|
Er was eens..
De zeikreus nam een paar grote stappen over de bergen, naar de andere kant ervan.
"Bonk}}} bonk}}} bonk}}} " klonk het door het ganse land en omstreken.
Alsof het de gewoonste zaak van sprookjesland was, riep hij een toverfee om hem een rijk te toveren, dus liet hij weer een natte scheet en hupsakee, er verschenen sterretjes in zijn ogen, en ja hoor, daar stond ze, de toverfee, ze was leeftijdsloos, maar de zeikreus met zeiksnor dacht meteen dat de fee best wel achtentachtig zou kunnen zijn omdat ze een badge op haar borst had gespeld waar het op stond, en dit omdat zij wist dat de reus niet al te snugger was, nu snapte hij het wel.
"Hoi fee, fijn dat je er bent, ik heb een beetje geluk nodig, en weet dat je bij een fee een wens mag doen, klopt dat? " Vroeg hij terwijl hij de punten van zijn zeiksnor rond zijn reuzenwijsvingers draaide.
De fee lachte lief en legde uit dat het inderdaad klopte, dat ie een beetje geluk nodig had dan, niet dat zijn wens uit zou komen, maar dat was haar probleem niet, een fee kan doen wat ze wil in een sprookje.
De zeikreus was helemaal gerustgesteld al begreep hij er geen reet van.
"Wat zou je willen wensen zeikreus?

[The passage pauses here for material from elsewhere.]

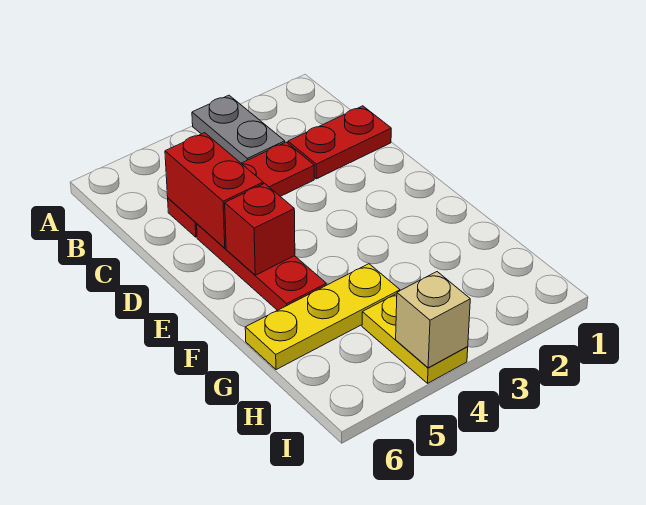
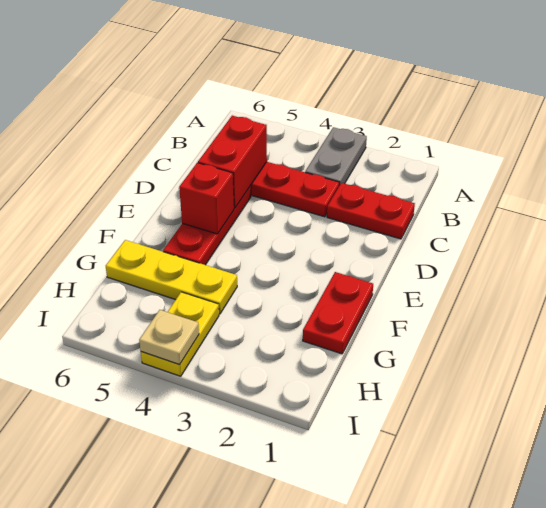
none -> red plate F1:G1 level 1
tan brick I4 level 2 -> tan plate I4 level 2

Vroeg de fee.
De zeikreus dacht even diep na, het moest wel meteen de juiste wens zijn, dus hij dacht en dacht en dacht..
"Ik weet het! " Riep hij. "In mij lonkt een belevenis die in mijn beleving van achtentachtig dwergen waardeloos poeder maakt, dat wil ik !"
De fee lachte geheimzinnig en vroeg of hij nu fris was.
Hij gaf aan dat hij helemaal fris was, dus vond de fee dat hij toerekeningsvatbaar was. Ze sprak de spreuk uit, hokus pilatus jodokus pas!
De zeikreus wist niet wat hem overkwam toen hij zijn eigen zeikreuzenorgaan z`n huig voelde prikkelen.
"Wat flik je me nou fee!" Gilde hij terwijl hij zich achtentachtig keer verslikte.
De fee was allang opgelost, zo gaat dat soms in sprookjes.
De zeikreus kreeg zijn reuzenjodokus nooit meer uit z`n sprookjeskeel en kwam vierentwintig uur per dag achtentachtig keer klaar van zijn eigen reuzengeleuter.
En hij leefde nog lang en reusachtig.